Chapter 1
I didn‘t sell my soul. I don’t practice black magic. I didn’t come across a genie, or fairy godmother, or a magic fountain. I am just this way. I wish I could tell you why; but maybe it is best unsaid. It’s dangerous for people to know how to have eternal life. Not that I know for certain that that is what this is. For all I know, I just age inhumanly slow. But that’s a mouthful. It’s easier to say that I am, more or less, immortal. Of course, I didn’t realize that at first.
The first thirty-four years of my life were completely normal, it wasn't until I was around my mid-fifties that I figured I have the gift of longevity. After all I didn't look a day over thirty; not to say that I look any older today. My grandparents came to America and settled in Massachusetts in the late 19th century. They were able to get their hands on some land, which remained with my family for generations. I grew up with two other brothers and one sister, but she, sadly, passed on when she was about eleven when she got pneumonia. My younger brother, Edmond, was only six when she died, so he never did remember much about her. Charley and I were more heartbroken. She was the most lovable thing you ever saw. She was a witty girl, with a very independent mind. Sometimes it would get her in trouble, but when it did, it made the best stories. I knew it was wrong, but I couldn’t help favoring her over my other siblings.
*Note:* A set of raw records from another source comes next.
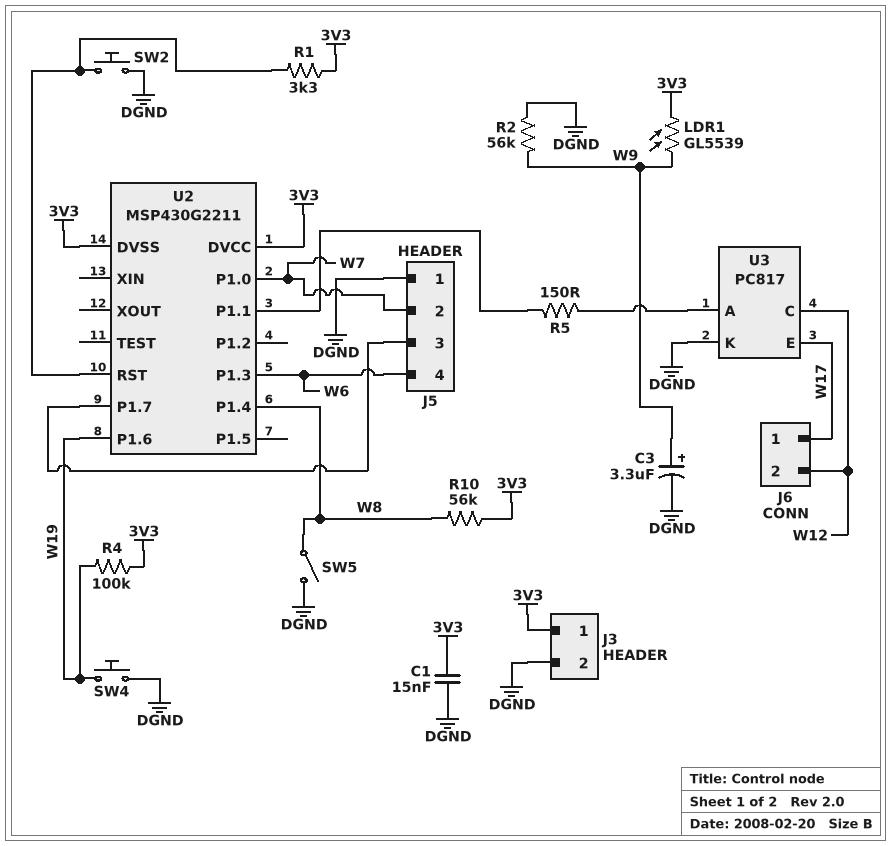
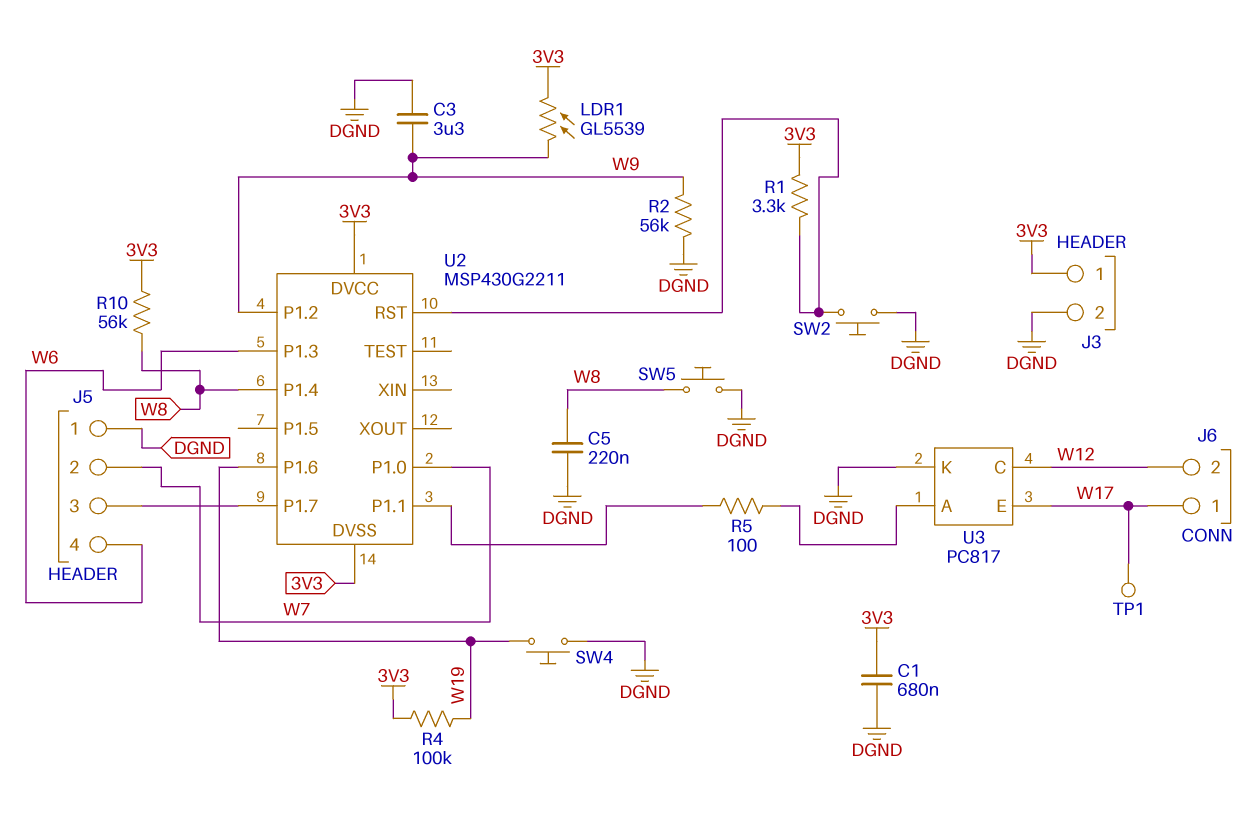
C1: 15nF (3V3, DGND) -> 680nF (3V3, DGND)
C3: 3.3uF (plus W9, minus DGND) -> 3.3uF (DGND, W9)
C5: none -> 220nF (DGND, W8)
R5: 150 (U2/P1.1, U3/A) -> 100 (U2/P1.1, U3/A)
SW5: switch (DGND, W8) -> button (DGND, W8)
TP1: none -> test point (W17)
U2 pin P1.2: none -> W9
I suppose that’s why her memory is still vivid to me. My mother seemed to take it the hardest, though. She once confided in me that she had always wanted a daughter. Nothing could have prepared her for it, anyways. No parent should outlive their child.
So, naturally, after she died, things just didn’t feel the same in the family. The hardest part, for me anyways, wasn’t the initial grieving; it was the memory. The little reminders scattered throughout the day. The empty chair at the dinner table or her favorite book lying around (Edmond had similar literary tastes). She didn’t really care much for reading, but my mother made sure she could. She made sure we all could. That was probably the most painful reminder. Watching my mother teach Edmond how to read. Things like that kept her memory alive.
Eventually, though, you learn to accept the tragedy. So that is what we did, we had to. Years pass, and other things preoccupy you… life goes on. A wound is sore for a while, but it heals, even if it leaves a scar. I’ve become quite efficient at healing these wounds over time. At least, that’s the way I like to phrase it. "Desensitized" is probably a better word, but that makes me feel like I’m losing my humanity. Even though desensitization is a product of humanity. We are extremely adaptable creatures by nature; to climates, terrains, social conditions and even the presence of death. At one point I started to become more facisnated than sad from it, I hate to admit.
I want to think it is reasonable seeing as how I have had 209 years to observe death through everyone around me. Death is the ultimate consequence; the thing we all procrastinate dealing with. People tell scary stories about it, people make products to avoid it, people make businesses dealing with its ceremonies. All men fear it, all men face it. Men have made millions of dollars by delaying it. I grew up feeling all the same feelings as the rest of mankind. After a while though, after thinking it through a thousand times, it becomes more of an abstract phenomena than something to fear. I am especially consumed with death, seeing as how it is the one thing that defines me. I have been left in death’s wake. I have been left, and I wondered why. For years it ate away at me, but the urgency of the question faded. Over time you learn to accept that there are some things that you just won’t ever know.
I decided to lock the question away and enjoy life.